More Good news for Generation X

[]
MSNBC.com

Boomers face stark choices in bleak economy
Prolonged economic collapse leaves little time to reinvent, recover,
rebuild
updated 5:29 p.m. ET, Wed., March. 11, 2009

It wasn’t supposed to happen this way.

The Me Generation’s twilight years were supposed to be a bookend for the
Golden Age of the American Dream they inherited after the country
triumphed in World War II. For all but a few, that dream is fast slipping
away, as a surge in layoffs and the collapse of the housing and financial
markets leave them with few options and little time to recover and
rebuild.

“I don’t think there’s any way around it: The baby boomers are going to
be in bad shape,” said Dean Baker, an economist at the Center for
Economic and Policy Research. “The only way that they're going to be able
to come out OK is if they can work later in their lives. Even then it’s
going to be tough because very often it’s going to be at considerably
lower wages.”

The statistics are bleak.

The housing market collapse has wiped out some $3 trillion in home equity
that once formed the bulk of most boomers' life savings. The incineration
of another $11 trillion in stock market wealth has cut a wide swath
through the individually managed accounts that have largely replaced the
employer-managed pensions that supported their parents’ generation in
retirement.

Some 3.8 million workers 45 or older were unemployed as of February ­ up
from 2 million when the recession began 15 months ago, according to the
Bureau of Labor Statistics. Many are now burning through what remains of
their savings and raiding retirement accounts to pay college tuition or
to meet basic household expenses.

As the economy and stock market continue to spiral downward, some boomers
who have fallen off the track they spent decades pursuing are angry and
searching for clues as to where they went wrong. Those who followed the
rules, climbed the ladder or just showed up at work every day for 30
years assumed they were assured of a solid middle-class life.

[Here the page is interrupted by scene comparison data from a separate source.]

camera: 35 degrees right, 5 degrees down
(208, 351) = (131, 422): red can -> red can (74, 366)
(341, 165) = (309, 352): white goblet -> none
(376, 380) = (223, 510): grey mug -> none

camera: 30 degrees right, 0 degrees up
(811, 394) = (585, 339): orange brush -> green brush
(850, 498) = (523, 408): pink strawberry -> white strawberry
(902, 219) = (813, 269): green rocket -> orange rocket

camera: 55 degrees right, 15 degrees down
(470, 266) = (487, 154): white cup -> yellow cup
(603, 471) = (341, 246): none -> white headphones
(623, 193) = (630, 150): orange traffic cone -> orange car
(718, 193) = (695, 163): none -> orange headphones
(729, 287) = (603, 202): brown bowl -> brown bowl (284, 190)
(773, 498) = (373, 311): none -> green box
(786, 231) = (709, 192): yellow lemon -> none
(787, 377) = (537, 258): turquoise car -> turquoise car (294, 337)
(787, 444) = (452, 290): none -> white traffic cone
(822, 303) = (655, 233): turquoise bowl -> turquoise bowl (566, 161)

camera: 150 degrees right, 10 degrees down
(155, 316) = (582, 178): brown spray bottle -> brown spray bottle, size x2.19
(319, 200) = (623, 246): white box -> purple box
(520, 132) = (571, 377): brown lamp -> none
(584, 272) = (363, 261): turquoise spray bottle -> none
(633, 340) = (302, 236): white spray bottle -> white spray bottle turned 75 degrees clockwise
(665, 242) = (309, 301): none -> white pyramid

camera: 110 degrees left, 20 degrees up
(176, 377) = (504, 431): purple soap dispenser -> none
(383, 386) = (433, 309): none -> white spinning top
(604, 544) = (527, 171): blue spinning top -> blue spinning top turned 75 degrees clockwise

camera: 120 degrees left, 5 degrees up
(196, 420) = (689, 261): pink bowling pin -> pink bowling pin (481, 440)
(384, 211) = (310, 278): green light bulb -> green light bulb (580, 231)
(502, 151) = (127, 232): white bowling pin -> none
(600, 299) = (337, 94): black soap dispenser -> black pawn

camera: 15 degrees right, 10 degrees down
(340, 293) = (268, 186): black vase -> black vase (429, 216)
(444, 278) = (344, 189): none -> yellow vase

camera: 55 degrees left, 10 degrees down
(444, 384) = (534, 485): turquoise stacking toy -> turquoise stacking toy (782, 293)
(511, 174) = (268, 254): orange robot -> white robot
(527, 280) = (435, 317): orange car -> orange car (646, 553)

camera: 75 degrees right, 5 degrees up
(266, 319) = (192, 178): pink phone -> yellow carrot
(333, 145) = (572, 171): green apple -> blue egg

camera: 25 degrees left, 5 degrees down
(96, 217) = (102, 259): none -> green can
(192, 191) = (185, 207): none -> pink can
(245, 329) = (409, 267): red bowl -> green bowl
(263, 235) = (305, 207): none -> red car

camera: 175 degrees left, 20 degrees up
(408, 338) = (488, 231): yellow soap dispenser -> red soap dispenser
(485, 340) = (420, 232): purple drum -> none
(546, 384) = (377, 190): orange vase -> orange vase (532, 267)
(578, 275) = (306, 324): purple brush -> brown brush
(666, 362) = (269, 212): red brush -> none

That’s what Bruce Hosking, 61, expected when he retired two years ago
after 40 years as a photojournalist, the last 20 at the Tampa Tribune.

“Retirement to me never meant kicking back and playing golf or any of
that nonsense,” he said. “Retirement meant doing what I want to do rather
than someone else telling me what to do. I was looking forward to
actually sitting back and enjoying the fruits of my labors. We were OK,
but we weren’t going to be taking world cruises. And we’re not OK now.
Like lots of people.”

Hosking says business is slowing at the commercial construction company
where his wife has worked for 18 years as an office manager. He’s been
producing videos to stay busy, but heavy losses in his retirement account
have forced him to look for another source of income.

“My nightmare would be (that) I’d be at the end of the checkout line
asking you, ‘Paper or plastic?’” he said. “This year is either going to
make or break us. If the economy doesn’t turn around, we’re going to be
with the rest of the people who face the possibility of starting to sell
off our valuables to stay alive.”

Hosking is part of a wave of retired or part-time working boomers who
thought they were free to enjoy deciding how to spend their remaining
years. With retirement accounts shredded, many once-retired boomers are
returning to the work force. Some may have to continue working as long as
they are physically and mentally able.

“We rarely saw job seekers who were 68, 70, 72, and now we’re seeing them
with some regularity,” said Bob Skladany, a career counselor and head of
research at RetirementJobs.com, a site that caters to older workers.
“They report that they cannot afford to live.”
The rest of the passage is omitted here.